Even though it was Easter Sunday, I did not go to church. I couldn't. Well, perhaps I could have, but I wasn't sure it was a good idea. I haven't been feeling well for some time. Yes, this blog post may be a bit more personal than most, but it is after all, Easter Sunday, what could be more personal than sharing some thoughts on this blessed day and the current circumstances in my life? I didn't go to church because I wasn't feeling well. I wasn't feeling well because I have interstitial cystitis. No, this is not some death-knell health concern for me, nor is it a plea for attention or sympathy. It's just that sometimes, like this illness for me, we writers have things that get in the way of our writing, and we use those not actually as excuses, but as reasons not to fulfill our God-given calling as writers, artists, or whatever purpose He has tasked to you to work on with the time, talent, and treasure you have been given.
Now, I know that we all have battled the "what talents and treasure, He hasn't given me anything like that!" I can not today lend much time to that discussion today. I have--like everyone else--battled that demon, but I feel that this post will better serve its purpose focusing more on how the Easter celebration better instills a renewal and rebirth of our calling, if we so choose to embrace it and live it.

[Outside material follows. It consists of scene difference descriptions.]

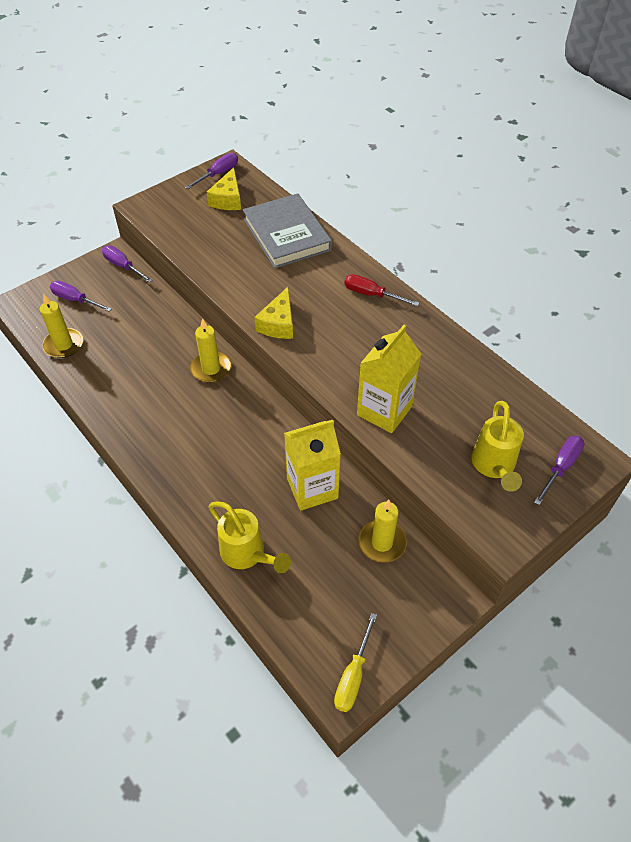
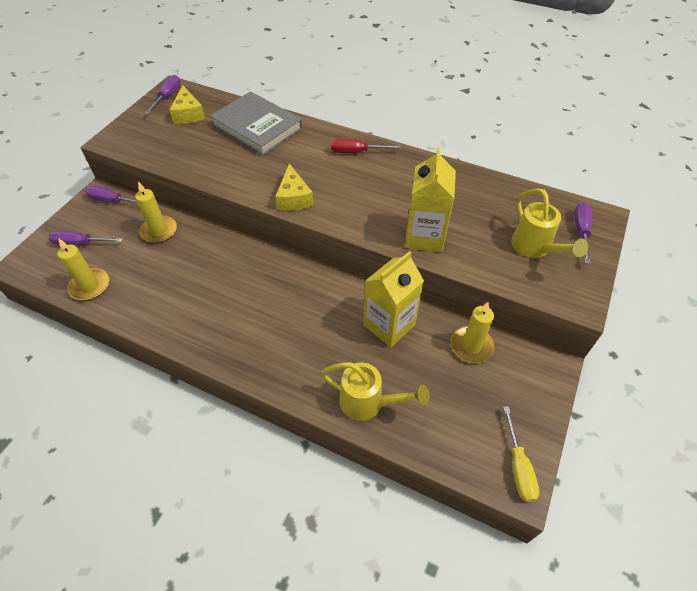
camera: 25 degrees left, 0 degrees up
(211, 369) = (243, 259): yellow candle -> yellow candle (159, 231)

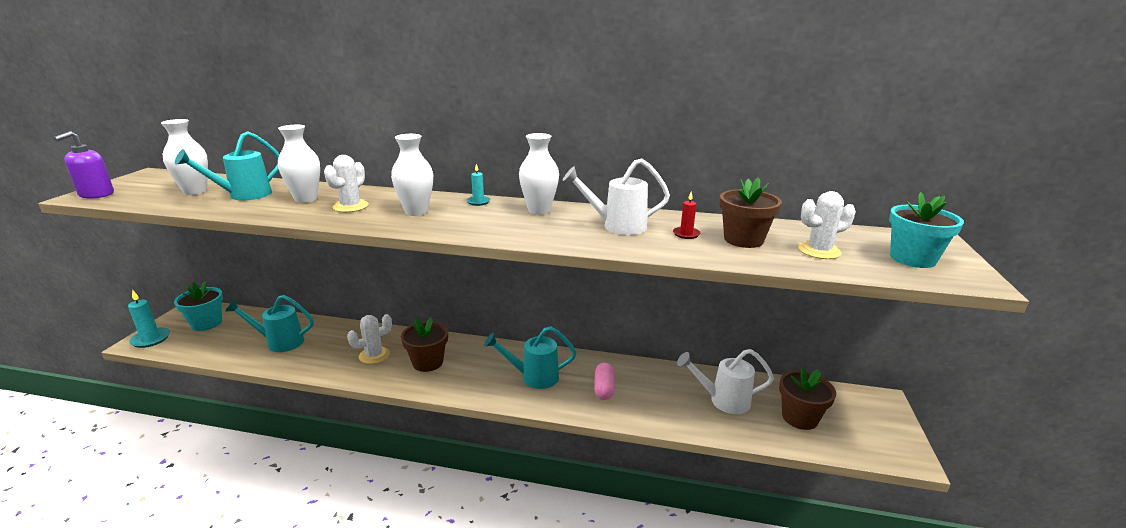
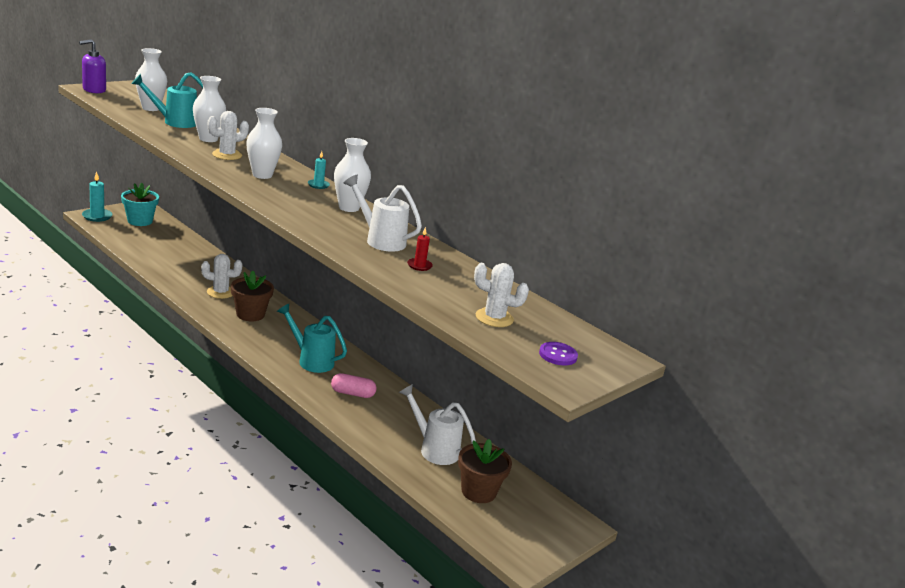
camera: 30 degrees right, 0 degrees up
(279, 342) = (170, 255): turquoise watering can -> none
(604, 388) = (352, 393): pink capsule -> pink capsule turned 60 degrees clockwise
(743, 240) = (454, 287): brown flower pot -> none
(912, 259) = (558, 355): turquoise flower pot -> purple button

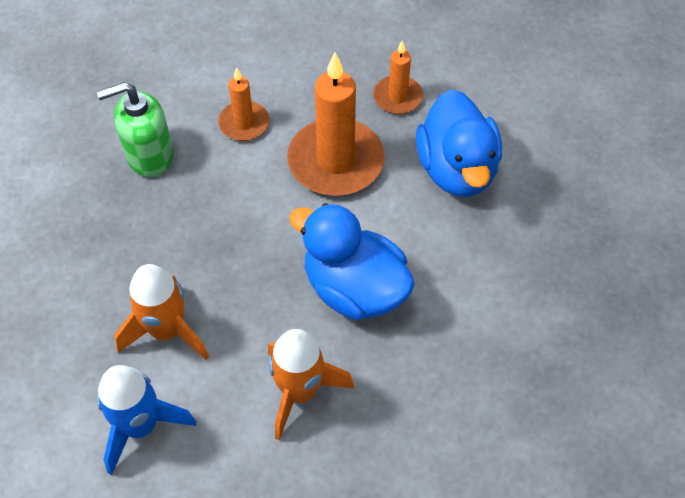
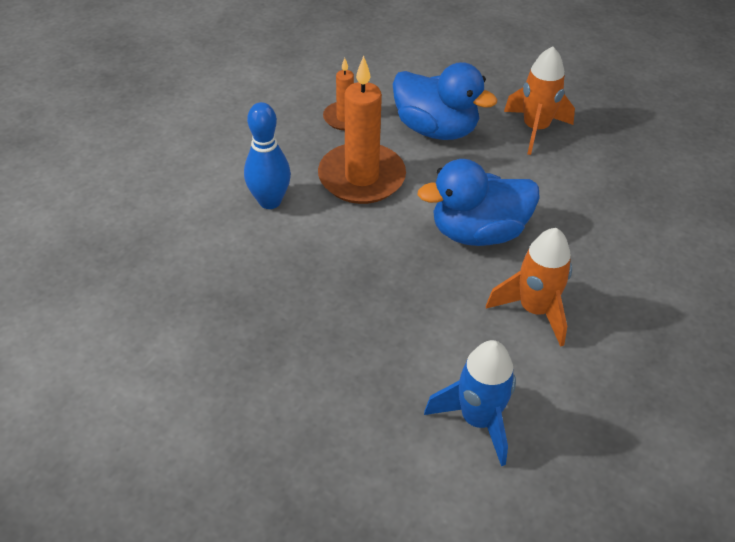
camera: 50 degrees left, 10 degrees down
(149, 156) = (232, 269): green soap dispenser -> none
(167, 331) = (407, 353): orange rocket -> orange rocket (535, 129)
(244, 123) = (270, 201): orange candle -> blue bowling pin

The malady I aforementioned showed up rather unexpectedly and has lingered for an unnecessary amount of time. I hope and pray that I am offered some sense of respite, reprieve, and improvement from the complications associated with the illness in due course, but again, that still leaves me questioning what it is that I should be doing with the time I have until it's over, and I was poignantly reminded that the illness does not prevent me from doing what I love to do: write.
If I look into the actual events surrounding our celebration of Easter, it is a celebration of victory over death, illness, sin. It is a sign that we do not have to succumb to our physical circumstances in so long as they are fulfilling a purpose, and for me being physically unable to do much, it became clear to me that perhaps this absurd and unusual malady was a way of forcing me into a focused and renewed sense of purpose. It has reminded me not to focus on the house projects, all the social events that we can now conveniently all of a sudden do that we couldn't do for a year, just sit down and write: finish writing your blog post, the diary entry, your six-line poem, the first or last paragraph, the first or last page to your short story or novel. Do not let physical or emotional circumstances that hinder you from the worldly things you wish you were doing control you, but resurrect that purpose and meaning that you have found in your life, whether it be a hobby, spending time with a loved one, the work you do at your employer, and renew your sense of purpose with it. And even if you are physically unable to do so, look for the sense of purpose you have in even the smallest of things in your life, remembering--literally and or metaphorically if necessary--Jesus's words that we should take in faith and action: "Get up, pick up your mat, and walk" (John 5:8). And so it is for me, despite my physical and emotional circumstances; I pick up my pen and write.